Pregnant and lactating women who receive the COVID-19 vaccine do not experience symptoms any more severe than their non-pregnant counterparts, according to a survey over 17,000 individuals.
The study, published in the journal JAMA Network Open, enrolled pregnant or lactating women and those who were neither pregnant nor lactating in January 2021.
The women were invited to describe their reactions after receiving at least one dose of a COVID-19 vaccine.
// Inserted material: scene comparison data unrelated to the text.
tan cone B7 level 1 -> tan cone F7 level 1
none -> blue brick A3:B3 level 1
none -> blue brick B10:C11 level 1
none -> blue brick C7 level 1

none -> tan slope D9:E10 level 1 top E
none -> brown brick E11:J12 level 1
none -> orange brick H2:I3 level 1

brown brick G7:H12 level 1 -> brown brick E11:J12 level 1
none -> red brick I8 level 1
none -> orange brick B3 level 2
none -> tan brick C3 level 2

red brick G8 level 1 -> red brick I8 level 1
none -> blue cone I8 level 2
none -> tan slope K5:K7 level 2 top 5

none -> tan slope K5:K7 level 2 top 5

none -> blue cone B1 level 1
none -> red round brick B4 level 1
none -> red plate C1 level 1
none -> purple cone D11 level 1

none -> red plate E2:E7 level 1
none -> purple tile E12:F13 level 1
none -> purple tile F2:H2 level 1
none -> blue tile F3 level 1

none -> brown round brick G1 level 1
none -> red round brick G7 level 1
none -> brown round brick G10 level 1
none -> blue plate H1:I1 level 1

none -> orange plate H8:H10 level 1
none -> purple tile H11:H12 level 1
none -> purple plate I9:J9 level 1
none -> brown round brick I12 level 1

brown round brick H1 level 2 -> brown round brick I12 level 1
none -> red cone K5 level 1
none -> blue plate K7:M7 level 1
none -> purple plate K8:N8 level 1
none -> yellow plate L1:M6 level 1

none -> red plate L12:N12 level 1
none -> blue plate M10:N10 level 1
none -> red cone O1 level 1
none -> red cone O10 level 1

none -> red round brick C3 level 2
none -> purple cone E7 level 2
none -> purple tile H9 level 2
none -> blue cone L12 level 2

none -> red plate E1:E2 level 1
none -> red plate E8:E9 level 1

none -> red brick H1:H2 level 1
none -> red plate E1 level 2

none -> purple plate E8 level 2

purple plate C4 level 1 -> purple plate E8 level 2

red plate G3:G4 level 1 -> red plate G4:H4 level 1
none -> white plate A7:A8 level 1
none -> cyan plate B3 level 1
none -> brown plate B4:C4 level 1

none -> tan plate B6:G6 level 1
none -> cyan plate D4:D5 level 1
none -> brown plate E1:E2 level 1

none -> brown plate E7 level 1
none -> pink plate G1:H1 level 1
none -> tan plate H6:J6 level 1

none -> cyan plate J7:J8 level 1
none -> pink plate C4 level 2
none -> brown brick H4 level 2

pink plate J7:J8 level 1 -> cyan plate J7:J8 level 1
By March, 17,525 individuals had responded.
The respondents comprised women who were pregnant (44 per cent) or lactating (38 per cent) and those who stated plans to get pregnant in the near future (15 per cent).
The study showed "there were not any increased reactions in pregnant individuals beyond what is expected from a vaccine " said Linda Eckert, a professor at the University of Washington School of Medicine in the US.
The majority (62 per cent) of participants received the Pfizer vaccine and most of them resided in the US.
Respondents reported pain at the injection site (91 per cent) and fatigue (31 per cent), and a mean temperature of 100 degrees Fahrenheit after the shot, the researchers said.
A small group (5-7 per cent) reported a decrease in milk supply post-vaccination, they said.
The study supports that women tolerate the vaccine well and that they should be included in clinical trials for other relevant vaccines, Eckert said.
"We hope that this data will be another reassuring piece of information ... about why pregnant individuals need to get vaccinated against COVID-19," Eckert said.
"Not only is the vaccine safe, our research shows just how well the vaccine is tolerated in pregnant individuals -- which is a common fear I hear from my patients.
"In contrast, we are continuing to learn more and more about just how dangerous COVID-19 infections are in pregnancy," she added. Study lead author Alisa Kachikis noted that pregnant people do well with the COVID-19 vaccine.
"I'm not surprised but I am pleased by the outcome. It's further evidence that the vaccine is safe and well-tolerated in pregnant individuals," she added.
The researchers noted that there are currently 20,000 women enrolled in the study and new respondents continue to post their experiences.
They hope to expand the study to other socioeconomic groups and to women not so closely tied to healthcare, as this group was.